Shiraz Janjua, Associate Producer
Courtesy our friends down the hall at Minnesota Public Radio comes this feature on a design exhibit at Minneapolis’ Walker Art Center, and how design can tackle, head on, problems related to sustainability.
“In Western culture design is usually about styling, the appearance of things,” said [Walker curator Andrew] Blauvelt. “Most objects, when you attach the word design to them, it usually means its more expensive, it’s more refined, it has higher quality materials, those kinds of associations.”
The exhibit, called Design For The Other 90%, looks at how design gets past that chi-chi connotation to make practical improvments in people’s lives.

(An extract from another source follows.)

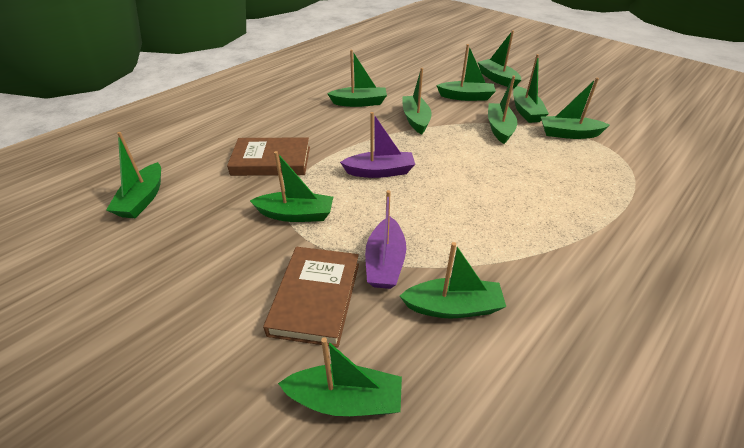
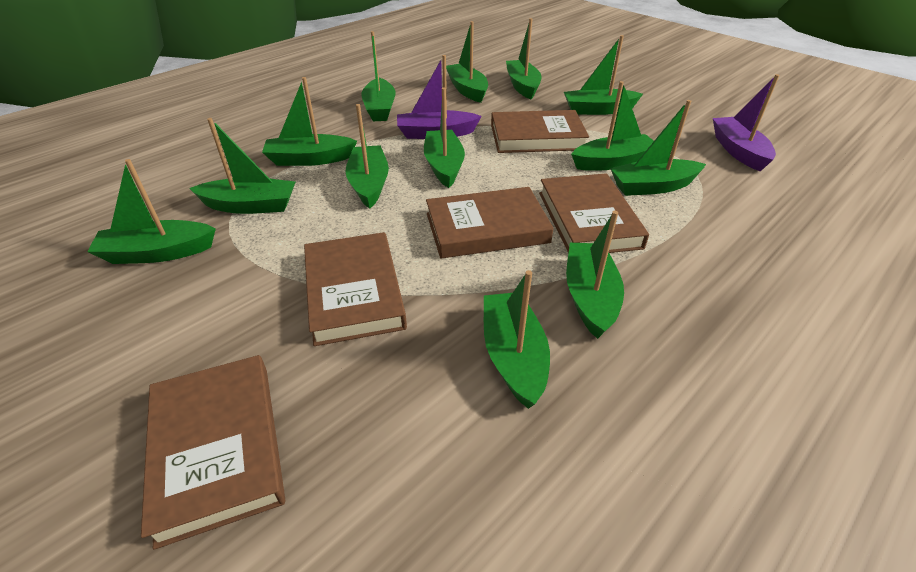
brown book: 2 -> 5
green boat: 11 -> 13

This reminds me of themes that came up during our An Architecture of Decency show. It also reminds me of an interview I once heard with Toronto-based designer Bruce Mau, who talked about a project he calls Massive Change:
3 months agoMassive Change explores paradigm-shifting events, ideas, and people, investigating the capacities and ethical dilemmas of design in manufacturing, transportation, urbanism, warfare, health, living, energy, markets, materials, the image and information. We need to evolve a global society that has the capacity to direct and control the emerging forces in order to achieve the most positive outcome. We must ask ourselves: Now that we can do anything what will we do?